Fontana di Trevi – Pantheon – Bandara Leonardo da Vinci
Fontana di Trevi ini adalah air mancur yang terkenal di Roma, usianya tidak terlalu tua dibandingkan situs-situs sejarah lain di Roma, sekitar “300 tahun saja”. APA?! Bangunan usia 100 tahun di tengah-tengah rimba perkotaan besar seperti Jakarta dan Bandung adalah luar biasa kalau masih bisa bertahan, apalagi sampai 300 tahun! Benar-benar luar biasa deh semangat menjaga warisan budaya orang Eropa.
Pantheon dulunya adalah kuil pemujaan dewa-dewi orang Romawi yang kemudian berubah fungsi menjadi gereja. Bentuknya unik, mempunyai kubah raksasa yang berlubang di puncak kubahnya. Menurut info sana-sini, dari kubah ini kita bisa melihat posisi bintang-bintang di langit. Posisi bintang ini akan menentukan kapan mulai musim tanam, kapan musim hujan akan datang.
Capek keliling-keliling dan pengen camilan kecil, kami membeli kenari panggang ke bapak-bapak yang membakar kenarinya di tepi jalan dengan payung yang meneduhinya. Bentuk kenari bakar ini mirip kacang tolo, tapi isinya lunak. Hmmm… Enak juga rasanya, seperti kacang raksasa! Jadi teringat tokoh Kiki dan Koko di Donal Bebek hihihi.
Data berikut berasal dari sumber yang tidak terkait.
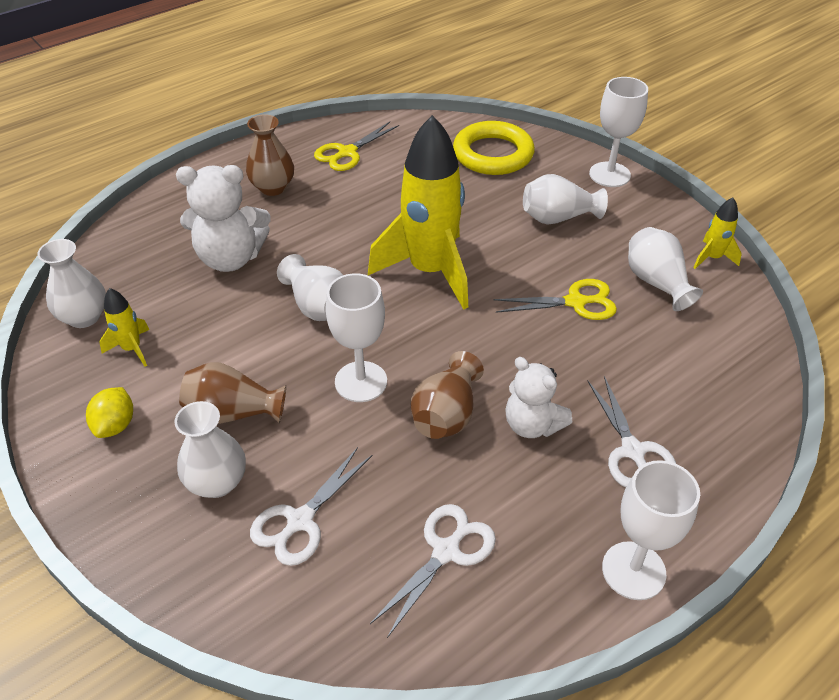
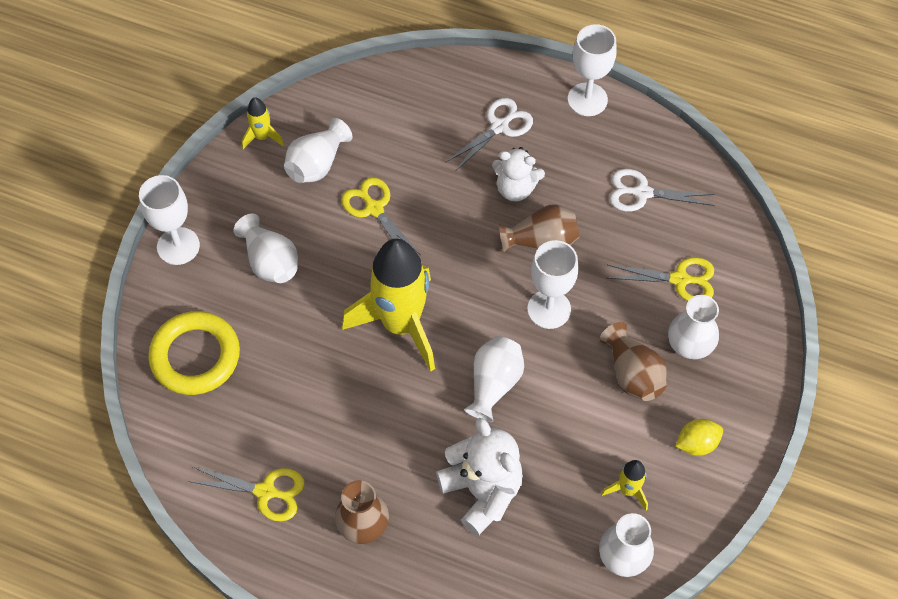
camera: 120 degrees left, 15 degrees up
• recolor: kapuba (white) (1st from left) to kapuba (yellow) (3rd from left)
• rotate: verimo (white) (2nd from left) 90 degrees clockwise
Tak terasa waktu kami di Roma sudah hampir berakhir dan kami harus balik ke Paris kalau tak mau ketinggalan pesawat. Kami pun segera berkemas dan berangkat ke Bandara Leonardo da Vinci dengan menumpang kereta khusus dari stasiun Termini langsung ke Bandara Leonardo da Vinci. Berhubung hari sudah malam dan kami memilih jalan praktis, kami memilih makan di restoran Bandara. Lumayan, kami bisa memilih makanan yang bisa mengenyangkan seperti daging ayam yang dipotong besar-besar, kentang dan sepiring pasta! Nyem nyem nyem…

Dari tadi kok ga ada penjelasan harga-harganya sih? Hehehe, mohon maaf pembaca, bon-bon makanannya sudah keburu dibuang, jadi kelupaan harga-harganya.
Yuk kapan-kapan wisata kuliner di Italia! Buon appetito!